Я ударился о твердь, но не разбился, а очнулся. Оказалось, что я сижу все там же, мокрый от пота, манжеты растрепались и лишились перьев, а головная повязка сползла на сторону. Но колотушка всё так же била в кожаный круг бубна, и я трясся в том же ритме.

Не только я. Джанко дергался в конвульсиях, его тело изгибалось, будто по нему ходили волны. Из трех ран толчками выдавливалась кровь. Вдруг в одной из дырок что-то блеснуло.

Пуля!

Она сама вылезла и бессильно скатилась на пол. За нею точно так же, одна за другой, вылезли две остальные. После этого индеец рухнул ничком и вытянулся.

Умер, подумал я — и выронил бубен.

Но Джанко не умер, он спал. И дышал не как прежде, а глубоко, ровно и спокойно. На раскрытой ладони лежал медвежий зуб.

Встряхнувшись, я окончательно пришел в себя. Перекрестился. Поднял голову — и увидел за окном две растрепанные головы с расплющенными о стекло носами. Это мои греки пялились на меня с ужасом.

Я вышел к ним.

— Никого пока хоронить не надо, — сказал я хрипло. — Ступайте себе. Вот ваши деньги.

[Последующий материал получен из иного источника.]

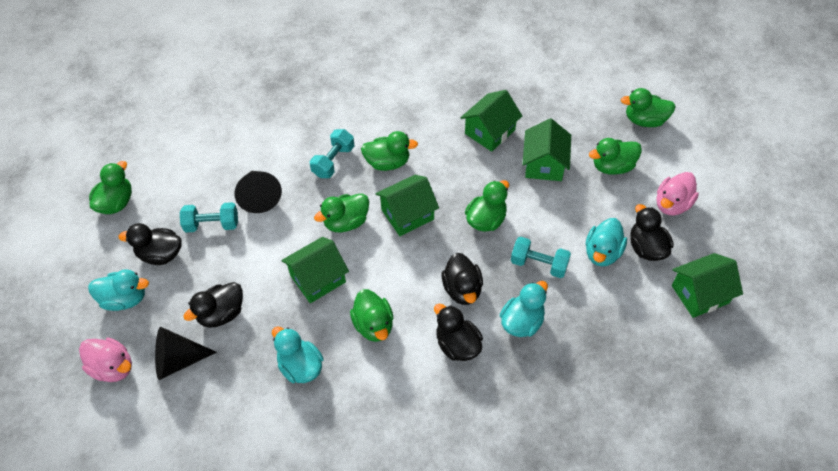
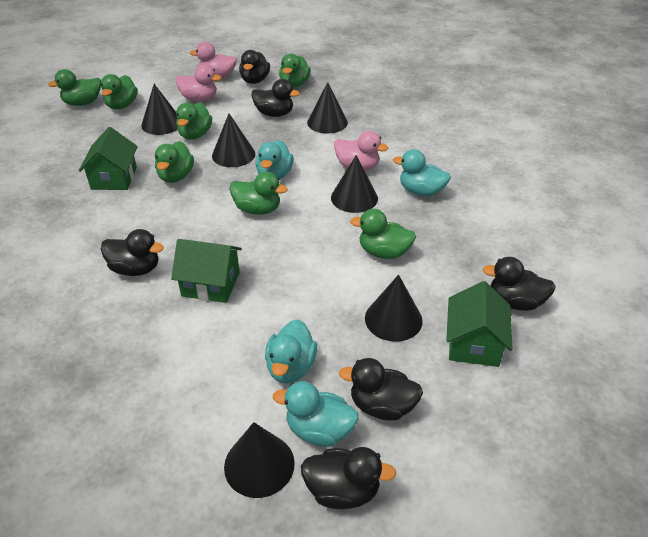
black cone: 2 -> 6
black duck: 5 -> 6
green house: 5 -> 3
pink duck: 2 -> 3
turquoise dumbbell: 3 -> 0

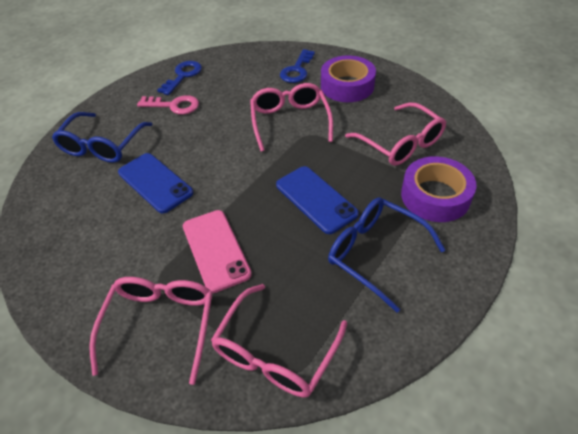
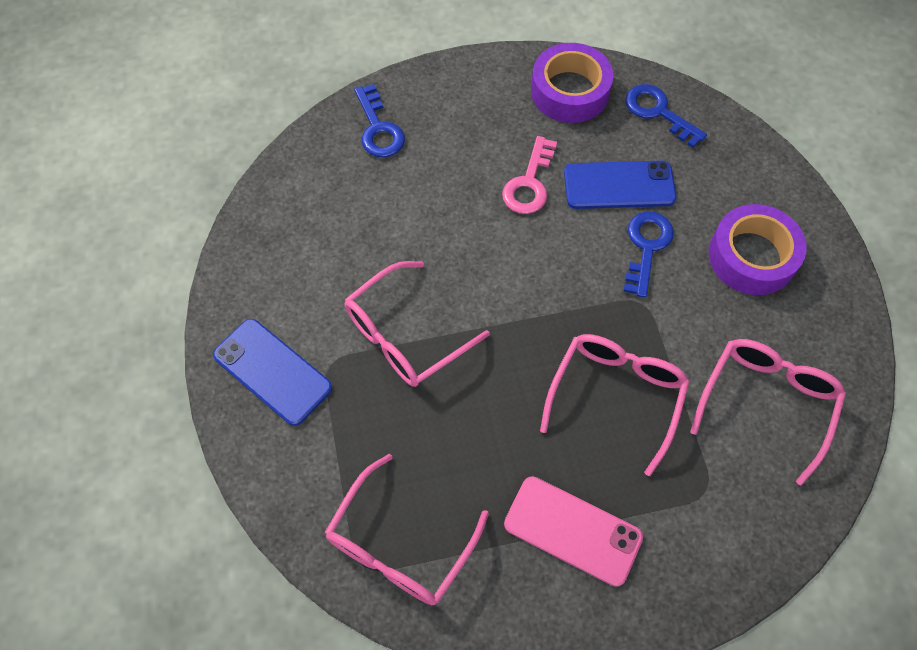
blue glasses: 2 -> 0
blue key: 2 -> 3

Полез в карман за кошельком, но греки, переглянувшись, кинулись наутек.

— Эй, вы куда?

Сбежали. И маджару свою бросили. Я даже погнался за ними, но где там.

А вернулся — Джанко уже сидит, скрестив ноги, и с любопытством рассматривает три свинцовых шарика.

— Помирать не будешь, что ли? — вяло спросил я его, чувствуя себя совершенно разбитым.

Свершилось

Джанко не помер. Наоборот, с того дня он быстро пошел на поправку. Пулевые дырья затянулись со сказочной быстротой, и уже назавтра их можно было не перевязывать.

Если до того он неделю лежал без движения, то теперь меня прямо-таки загонял. Жрал с волчьим аппетитом, я еле успевал варить его любимую картошку с мясом и покупать на базаре диковинный плод кукурузу — ее Джанко обожал еще больше, чем говядину. Мог за раз слопать дюжину початков.